UNITED STATES
Church Militant
By Juliana Freitag
Read Part I and Part II of this series.
Earlier in May a third cleric from Brindisi was sentenced to four years of incarceration: Fr. Francesco Legrottaglie, 67, was convicted for possession of child pornography. The sentence also included a 1,600-euro fine, a five-year ban from public office, and a perpetual ban from schools and any other institutions attended by minors.
In November 2015, Legrottaglie was arrested “in flagrante” during a police visit to his house, where they found thousands of files named after Catholic saints containing images and videos of explicit child-related sexual material. The prosecution claims the priest often looked for online interaction with the youngsters and secretly recorded the video chats.
The route that led the magistracy to Legrottaglie has been kept secret, but it’s likely linked to all of the other recent scandals in the Brindisi archdiocese, owing to the fact that all cases have been conducted by state’s attorney Milton Stefano di Nozza, who ordered Legrottaglie’s arrest.

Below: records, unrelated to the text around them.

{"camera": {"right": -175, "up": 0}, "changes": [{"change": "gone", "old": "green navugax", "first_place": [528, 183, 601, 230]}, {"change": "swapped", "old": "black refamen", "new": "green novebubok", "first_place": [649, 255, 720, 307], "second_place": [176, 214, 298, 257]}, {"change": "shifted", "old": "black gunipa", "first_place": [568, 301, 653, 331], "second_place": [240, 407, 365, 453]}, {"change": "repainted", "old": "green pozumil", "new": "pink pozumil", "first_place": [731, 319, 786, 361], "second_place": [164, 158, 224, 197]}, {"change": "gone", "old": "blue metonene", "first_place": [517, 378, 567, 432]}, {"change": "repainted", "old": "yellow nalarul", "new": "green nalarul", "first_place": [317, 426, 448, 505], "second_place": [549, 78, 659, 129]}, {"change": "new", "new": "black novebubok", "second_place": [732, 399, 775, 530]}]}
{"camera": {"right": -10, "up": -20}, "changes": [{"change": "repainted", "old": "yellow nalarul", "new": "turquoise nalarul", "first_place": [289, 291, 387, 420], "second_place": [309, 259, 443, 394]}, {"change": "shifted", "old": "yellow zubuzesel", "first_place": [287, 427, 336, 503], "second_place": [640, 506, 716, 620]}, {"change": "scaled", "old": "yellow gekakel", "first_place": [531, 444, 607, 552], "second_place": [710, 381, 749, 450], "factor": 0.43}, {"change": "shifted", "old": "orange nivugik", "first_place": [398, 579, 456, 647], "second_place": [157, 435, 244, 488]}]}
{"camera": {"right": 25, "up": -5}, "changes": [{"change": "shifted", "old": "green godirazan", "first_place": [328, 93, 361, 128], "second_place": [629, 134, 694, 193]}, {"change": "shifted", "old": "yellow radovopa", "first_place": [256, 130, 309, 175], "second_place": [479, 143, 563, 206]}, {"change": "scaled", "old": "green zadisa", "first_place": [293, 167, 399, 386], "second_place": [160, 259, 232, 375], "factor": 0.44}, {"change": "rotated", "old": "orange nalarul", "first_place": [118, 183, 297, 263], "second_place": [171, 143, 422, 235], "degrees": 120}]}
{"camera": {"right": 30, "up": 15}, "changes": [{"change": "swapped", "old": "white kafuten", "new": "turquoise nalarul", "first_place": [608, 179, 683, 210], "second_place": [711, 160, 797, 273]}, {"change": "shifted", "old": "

This isn’t the first time the priest has been taken in by the authorities. In 1991, when he was the priest of a parish in Ostuni, the parents of two little girls pressed charges against him, and in 1992 he was sentenced to 1 year and 10 months for “violent libidinous act”. At the time of the condemnation he had already been transferred to a military parish in the city of Bari. After the conviction Legrottaglie was sent to mission in Congo, and when the priest returned in 2010, the Curia of Brindisi-Ostuni, under the discerning guidance of Archbishop RoccoTalucci, nominated him a chaplain at Brindisi’s hospital. He later returned to his hometown Ostuni, where he was allowed to be an assistant in a local parish, which is where he was last arrested.